The concept of an open economy in China is debatable as there is the constant threat of government intervention at any time to suit the political agenda. Yet the risk is probably warranted given the vast growth opportunities that lie in the country for both multi-national companies and investors looking for some diversification outside of their borders. This region of the world will become the next big boom in economic growth as long as the Chinese government is willing.
A report just published by the Development Research Center of China’s State Council estimates that the country will report GDP growth of about 8% annually from 2006 to 2010. Based on the numbers we have been seeing, this estimate seems to be reasonable.
The report estimates that China’s GDP based on 2000 prices will hit USD$2.3 trillion by the end of the current five-year period in 2010.

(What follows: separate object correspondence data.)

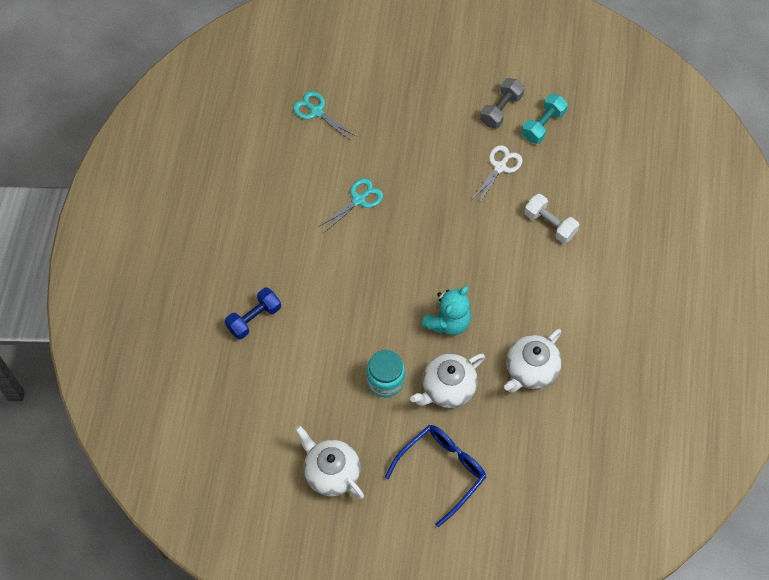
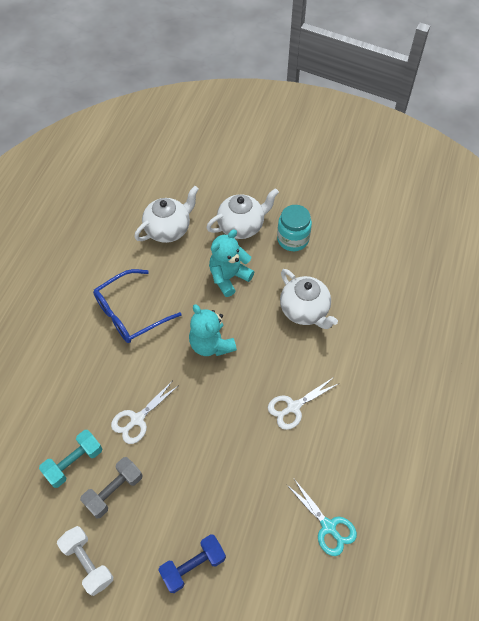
camera: 170 degrees left, 5 degrees down
(254, 318) = (406, 306): blue dumbbell -> blue dumbbell (193, 566)
(331, 472) = (346, 183): white teapot -> white teapot (305, 311)
(359, 200) = (293, 407): turquoise scissors -> white scissors
(442, 471) = (259, 172): blue glasses -> blue glasses (130, 313)
(449, 246) = (211, 344): none -> turquoise teddy bear
(550, 224) = (107, 350): white dumbbell -> white dumbbell (88, 563)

In the subsequent 10-year period from 2010 to 2020, the report calculates a decline in the annual GDP growth rate to around 7%, which is still quite respectable.
For investors, the estimated numbers are staggering but then China must be able to manage any inflationary and growth-related issues going forward as the country becomes richer.
The country’s middle class of several hundred million strong is booming as citizens move from the countryside to the cities in search of opportunities to increase their wealth.
As Chinese citizens make more money, they become more consumption driven. This in turn pumps up the demand for both domestic and foreign good and services. That’s why we are seeing such a mass flow of companies into China searching for growth opportunities.
The bottomline is you need to be in China at some point. In future commentaries, I will examine some of the key Chinese stocks trading as American Depository Receipts (ADRs) in the U.S.